“Mereka yang seharusnya mendapatkan afirmasi dari negara, malah justru mereka tertinggal. Mereka tidak mendapatkan perlindungan sosial karena mereka tidak terdata dalam data resmi pemerintah,” ujarnya.
Untuk mendukung upaya tersebut, Presiden Prabowo menerbitkan Instruksi Presiden Nomor 4 Tahun 2025 yang menugaskan kementerian, lembaga, dan pemerintah daerah melakukan pemutakhiran DTSEN serta menghilangkan ego sektoral dalam pengelolaan data.
Meski demikian, Mensos mengakui bahwa data DTSEN masih terus disempurnakan.
“Apakah data kita sudah sempurna? Belum. Tetapi kalau kita mau bersama-sama melakukan pemutakhiran secara berkelanjutan, terstruktur, dan menggunakan ukuran-ukuran yang telah ditentukan oleh BPS, saya percaya data (DTSEN) kita semakin akurat,” jelasnya.

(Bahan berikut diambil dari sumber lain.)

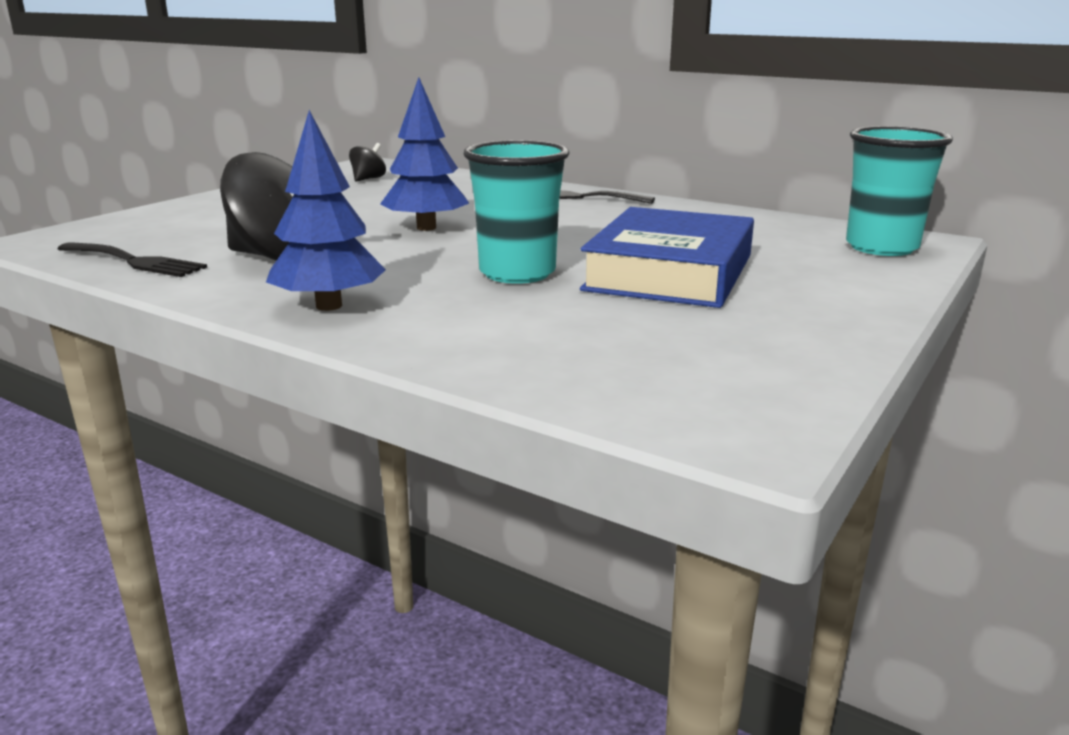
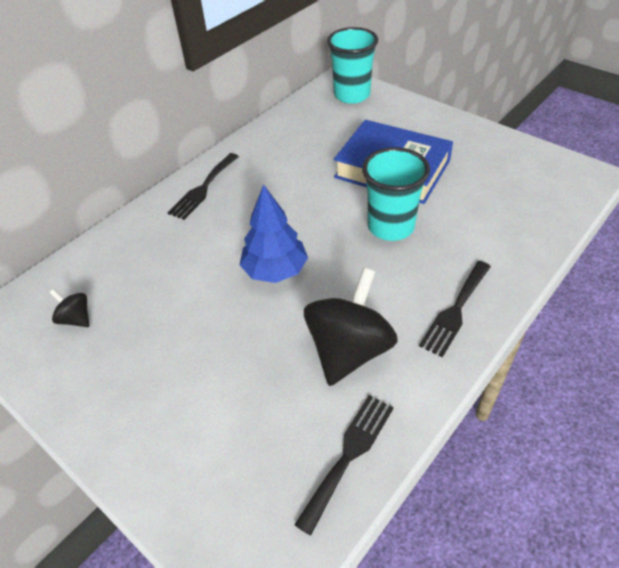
camera: 80 degrees left, 25 degrees up
(329, 306) = (455, 310): blue tree -> black fork

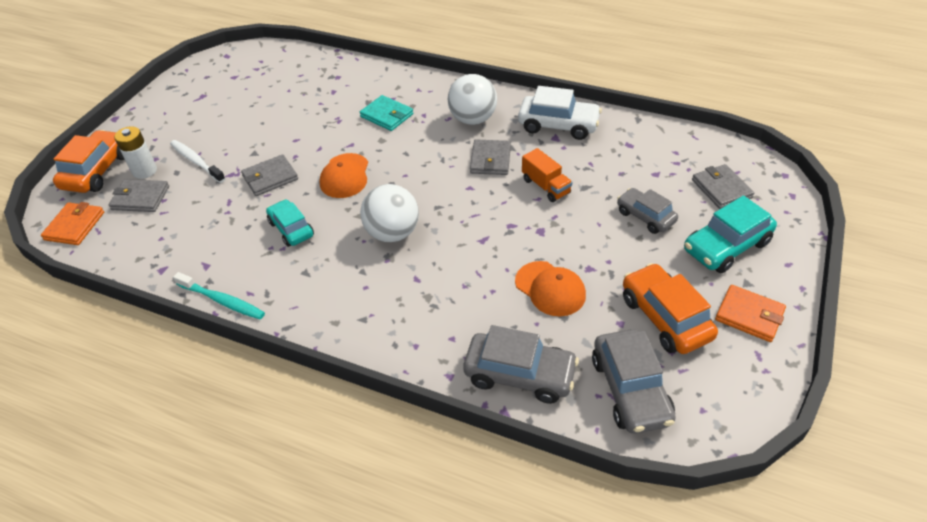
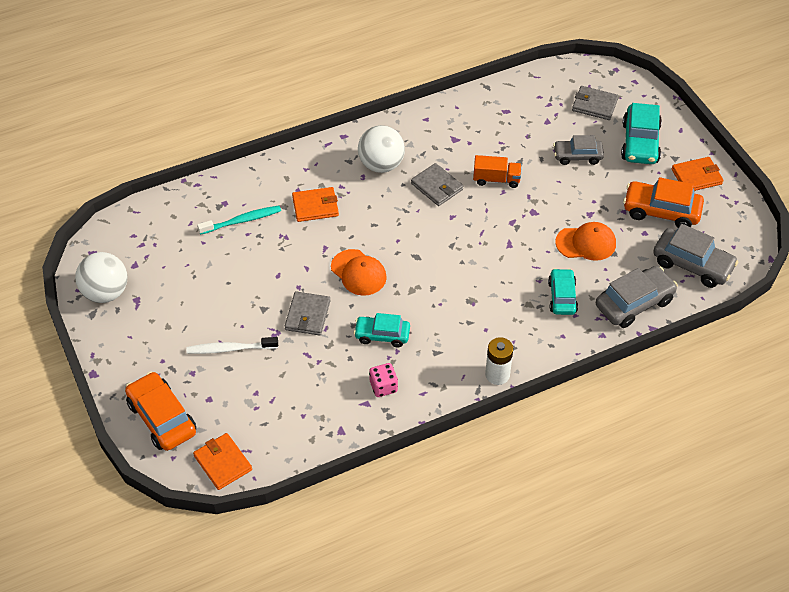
camera: 50 degrees left, 5 degrees up
(140, 198) = (236, 405): grey wallet -> none
(144, 171) = (201, 387): white battery -> white battery (497, 374)
(222, 301) = (414, 412): turquoise toothbrush -> turquoise toothbrush (242, 221)
(234, 264) = (383, 386): none -> pink dice
(387, 115) = (315, 206): turquoise wallet -> orange wallet
(392, 233) = (450, 284): white ball -> white ball (106, 292)
(463, 314) = (562, 297): none -> turquoise car
(558, 125) = (444, 128): white car -> none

Senada dengan itu, Kepala Badan Pusat Statistik (BPS) Amalia Adininggar Widyasanti menegaskan bahwa BPS bertanggung jawab memastikan kualitas DTSEN sebagai dasar perumusan kebijakan.
“Tugas kami adalah memastikan DTSEN itu adalah betul menjadi data tunggal yang kemudian akurasinya bisa dijamin. Intinya DTSEN akan terus dimutakhirkan dan ditingkatkan akurasinya sehingga menjadi basis (data) yang kuat untuk intervensi kebijakan yang lebih tepat sasaran,” kata Amalia.
Sementara itu, Bupati Purwakarta Saepul Bahri Binzein (Om Zein) mengingatkan masyarakat untuk bersikap jujur saat proses survei lapangan (ground check) demi menjamin keakuratan data.
“Makanya supaya bisa maju, sampaikan rakyat kita agar jujur ketika disurvei dan ada kesempatan setiap tiga bulan sekali (pemutakhiran),” tuturnya.